Velocity Reviews > Newsgroups > Programming > Ruby > Tracking code & scripts

Reply
Thread Tools

Tracking code & scripts

 
 
Stuart Clarke
Guest
Posts: n/a
 
      11-09-2010
Hey all,

I was hoping to get some advice on how every keeps track of their own
personal scripts and development. I have several scripts which I use for
various tasks and I regularly have to update them and make small changes
to them. At present I am using an Excel spreadsheet to track changes and
version upgrades but this is dirty.

Does anyone have any other suggestions?

--
Posted via http://www.ruby-forum.com/.

 
Reply With Quote
 
 
 
 
Dave Baldwin
Guest
Posts: n/a
 
      11-09-2010

On 9 Nov 2010, at 15:14, Stuart Clarke wrote:

> Hey all,
>
> I was hoping to get some advice on how every keeps track of their own
> personal scripts and development. I have several scripts which I use for
> various tasks and I regularly have to update them and make small changes
> to them. At present I am using an Excel spreadsheet to track changes and
> version upgrades but this is dirty.
>
> Does anyone have any other suggestions?
>


http://git-scm.com/

Dave.

> --
> Posted via http://www.ruby-forum.com/.
>



 
Reply With Quote
 
 
 
 
Jeremy Bopp
Guest
Posts: n/a
 
      11-09-2010
On 11/9/2010 9:14 AM, Stuart Clarke wrote:
> Hey all,
>
> I was hoping to get some advice on how every keeps track of their own
> personal scripts and development. I have several scripts which I use for
> various tasks and I regularly have to update them and make small changes
> to them. At present I am using an Excel spreadsheet to track changes and
> version upgrades but this is dirty.
>
> Does anyone have any other suggestions?

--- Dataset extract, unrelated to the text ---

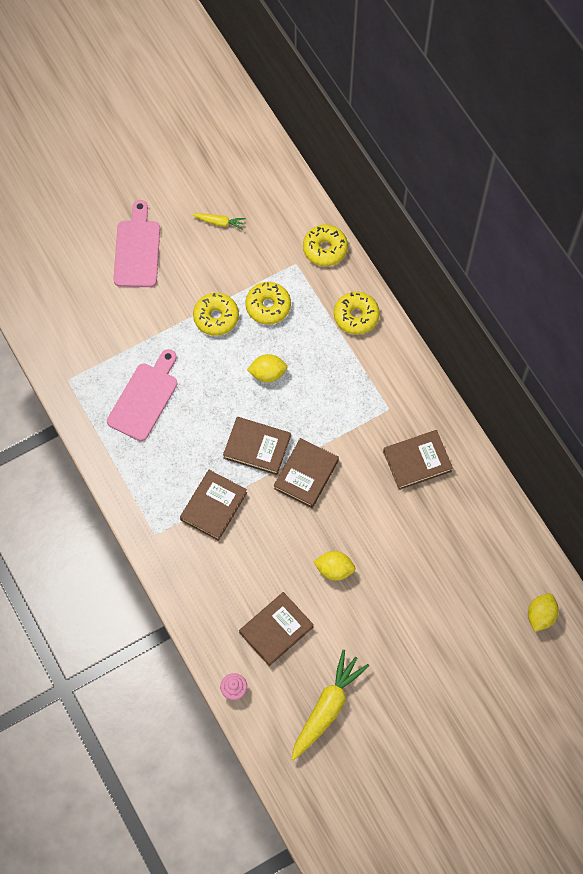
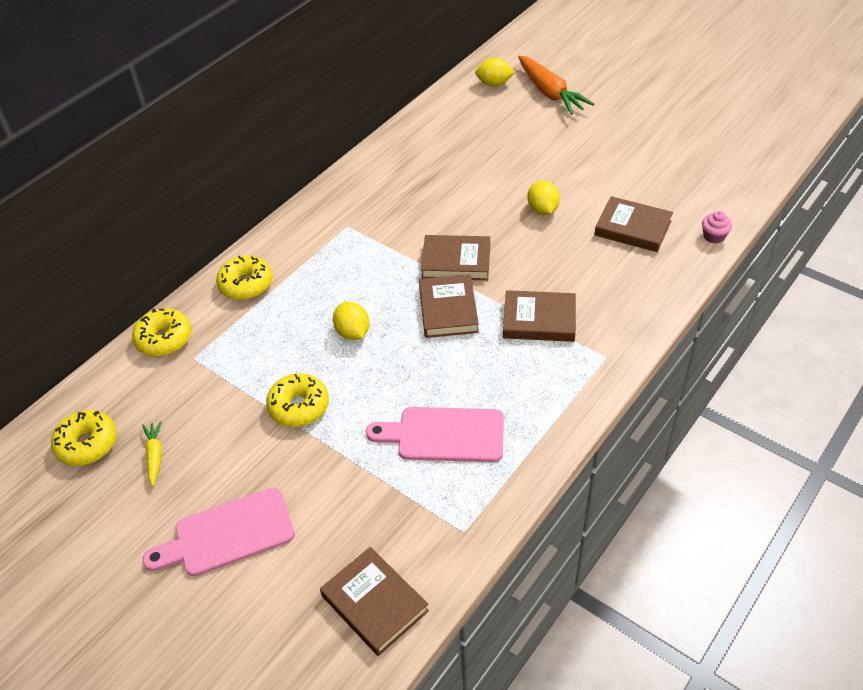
camera: 110 degrees left, 20 degrees down
(268, 306) = (263, 363): yellow donut -> yellow donut (87, 444)
(327, 708) = (676, 173): yellow carrot -> none
(417, 461) = (394, 191): brown book -> brown book (374, 603)
(501, 661) = (550, 93): none -> orange carrot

It sounds like you want a version control solution. A spreadsheet is
definitely lacking. I suggest you use Git:

http://git-scm.com/

It's supported on a wide range of platforms, efficient, and relatively
easy to use for basic work. It also does not require that you set up
any kind of server, unlike another popular alternative named Subversion
(SVN). You can keep everything right in your workspace.

-Jeremy

 
Reply With Quote
 
Phillip Gawlowski
Guest
Posts: n/a
 
      11-09-2010
On Tue, Nov 9, 2010 at 4:14 PM, Stuart Clarke
<(E-Mail Removed)> wrote:
> Hey all,
>
> I was hoping to get some advice on how every keeps track of their own
> personal scripts and development. I have several scripts which I use for
> various tasks and I regularly have to update them and make small changes
> to them. At present I am using an Excel spreadsheet to track changes and
> version upgrades but this is dirty.
>
> Does anyone have any other suggestions?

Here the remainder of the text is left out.